FDA agents inspecting Ranbaxy’s Paonta Saheb plant in Himachal Pradesh at intervals found nothing or something incriminating, depending on what they chose to see. In 2004 an inspector found nothing incriminating, two years later after the whistleblower’s alert two colleagues of his found “troubling lapses.”

In June 2006 after their inspection the FDA wrote to the plant listing the serious deficiencies it had found and saying it would not entertain any new applications for production at that plant until the company demonstrated corrections. But this action did not stop all the Ranbaxy drugs already on the market, and those that already had been approved, or drug applications submitted from the company’s other sites!

That included manufacturing of its most important and lucrative drug for the US market, which was happening in India at that time.

One part of the FDA issued warnings, another division kept approving drug applications from the company no matter what. Because if quality control was one of its briefs, another was to approve more generic drug applications, reduce drug shortages and show the numbers to Congress.

The FDA regulator’s job was restricted to focusing on drugs meant for the US market and protecting consumers there. No regulator was looking at drugs meant for developing markets such as African countries. But these were coming from India and China and patients were dying because the drugs had no efficacy. It was quality of HIV drugs bound for Africa from Indian plants that had troubled the Ranbaxy whistleblower the most.

Drugs headed for least regulated markets such as Africa, Eastern Europe, Asia and South American were of much worse quality than those seeking to be sold to American generic consumers.

Where does the Indian regulator, the Central Drugs Standard Control Organization (CDSCO) fit into the overall scenario? It merits less than two damning pages in this 480-page book. Eban writes that drugs that had been banned the world over were approved by CDSCO for Indian consumers after experts in different parts of the country submitted identically worded evaluations apparently drafted by drug companies.
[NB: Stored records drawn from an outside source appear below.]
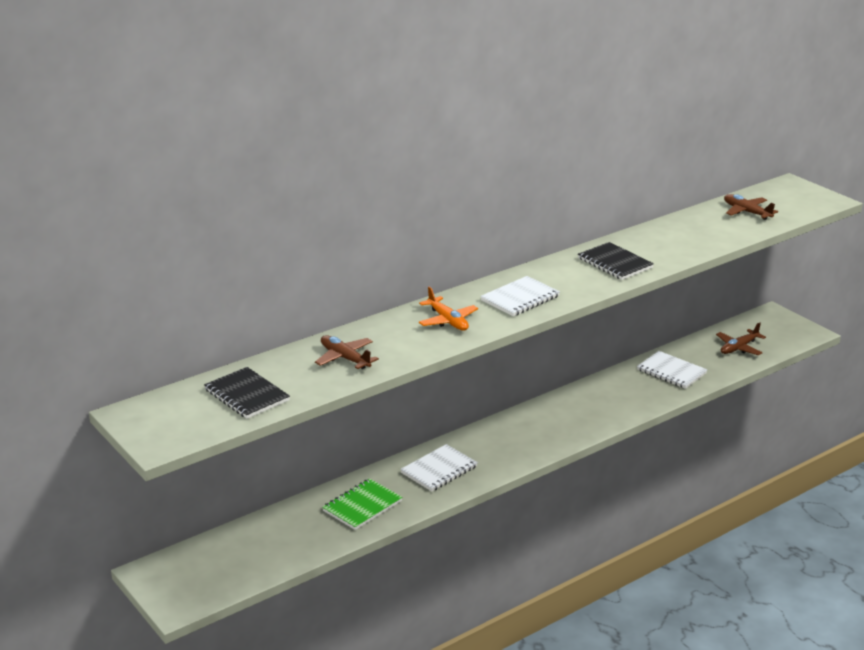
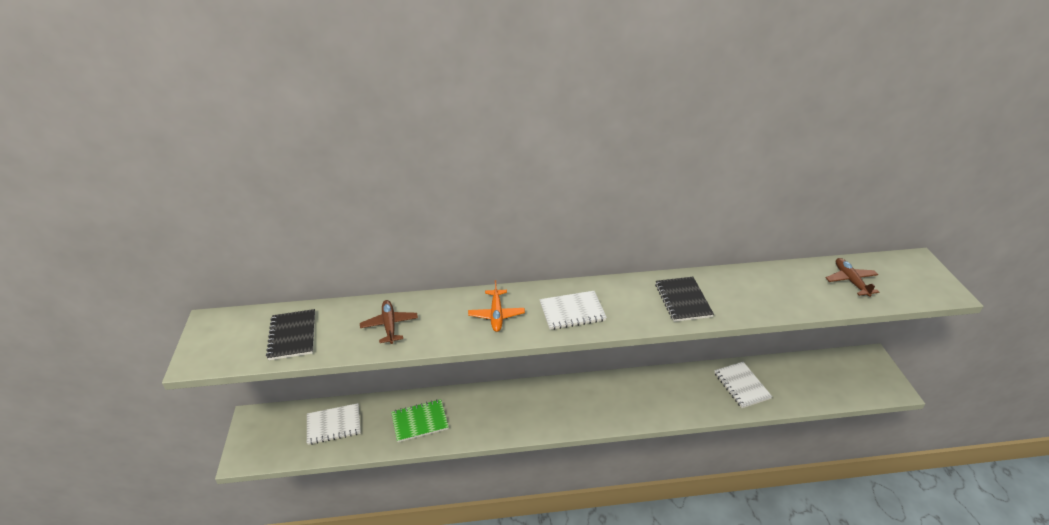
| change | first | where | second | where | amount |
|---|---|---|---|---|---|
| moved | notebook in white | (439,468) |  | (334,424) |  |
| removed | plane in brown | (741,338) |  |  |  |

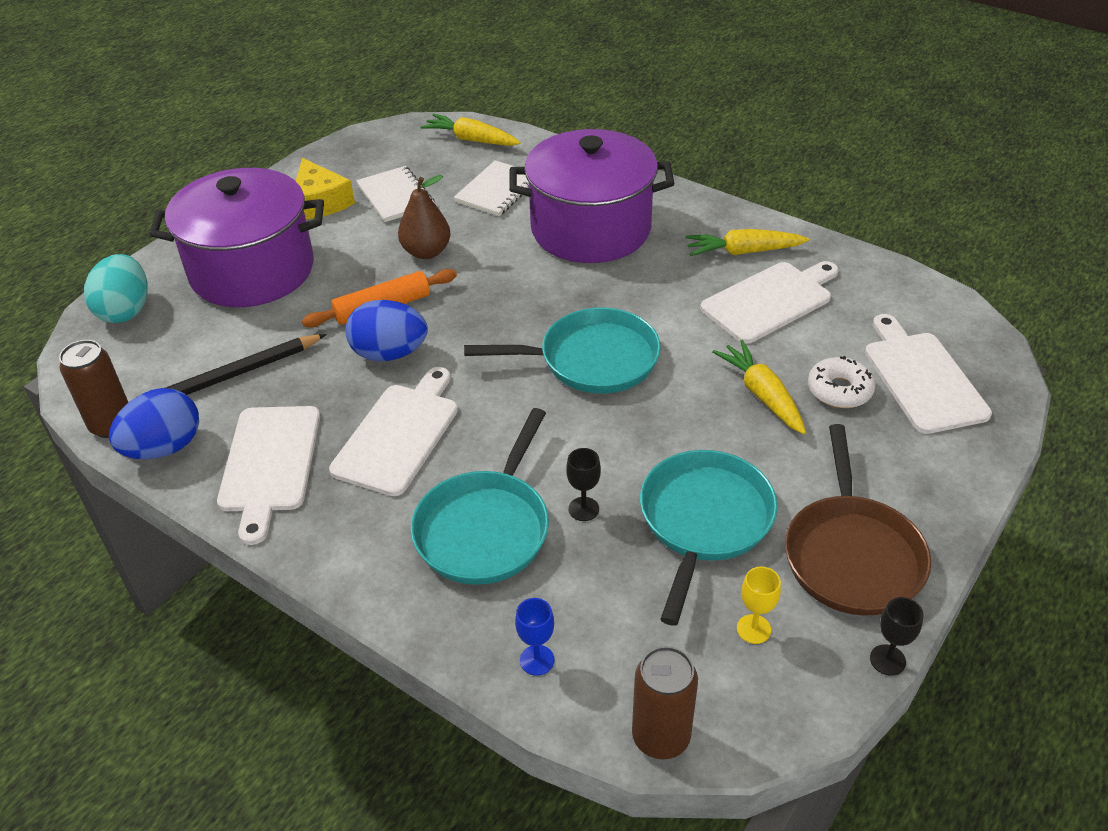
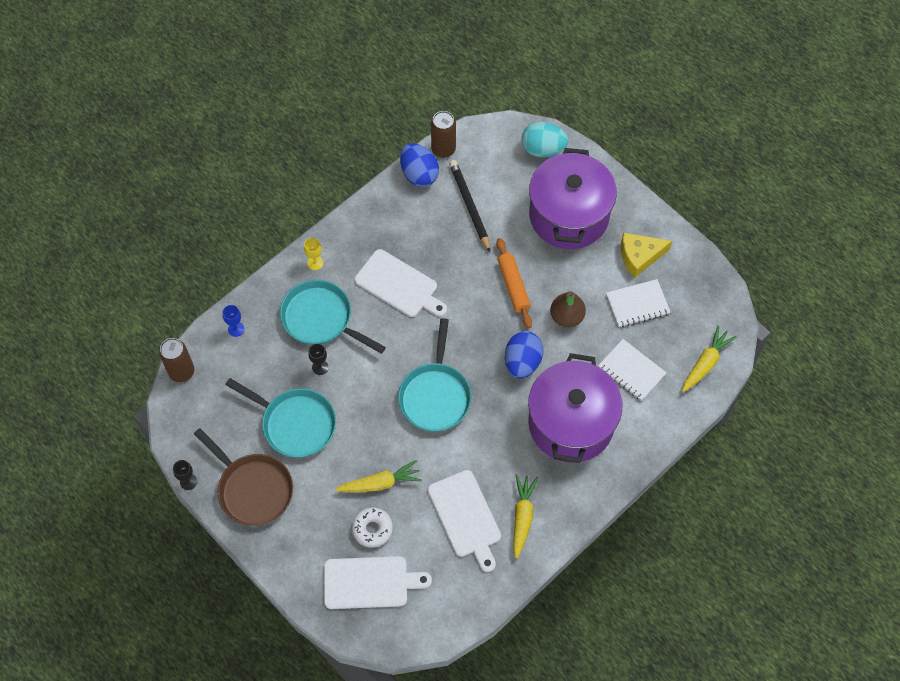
| change | first | where | second | where | amount |
|---|---|---|---|---|---|
| turned | pan in brown | (858,520) |  | (243,477) | 150 degrees counterclockwise |
| moved | goblet in yellow | (759,605) |  | (313,254) |  |
| moved | egg in blue | (386,330) |  | (524,355) |  |
| removed | cutting board in white | (268,475) |  |  |  |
And she quotes from her own interview with India’s top regulatory official where he tells her that his agency always gave drug companies “a chance to improve”. She also quotes from an interview given to an Indian business newspaper where he says that if he had to follow US standards in inspecting facilities supplying to the Indian market, he would have to shut them down.

As for China whose heparin exports are shown to have killed US patients, Chinese regulators let dirty manufacturing tanks for heparin escape their scrutiny. The book says a loophole in Chinese regulations allow certain pharmaceutical plants to register as chemical plants, thus subjecting them to far less oversight.

The story is entirely about the corrupted generics universe, and anecdotes that pepper the book throughout suggest that brand name US drugs shine in comparison. If there have been scandals there, they do not figure here.

Did the FDA ever prosecute any foreign manufacturer successfully for their malpractices?

The Ranbaxy saga has an incredibly ironic ending in this book. After all the negative reports on their plants from its own investigators, the FDA approves Ranbaxy’s application to make the active ingredient Atorvastatin, used in drugs for cholesterol, in 2011, so that the company would eventually have to means to pay the fine that would result from the legal process against it. In 2013 an US court decreed a fine of $500 million to be paid by the company, by then in Japanese hands.

I will levy a fine, the US system seemed to be saying, and let you continue to make fraudulent drugs.

Bottle of Lies, by Katherine Eban, published by Harper Collins, New York, 2019

Sevanti Ninan is a journalist and researcher, and was founder editor of `theHoot.org`. (Disclosure: She is on the advisory board of the Thakur Foundation in India.)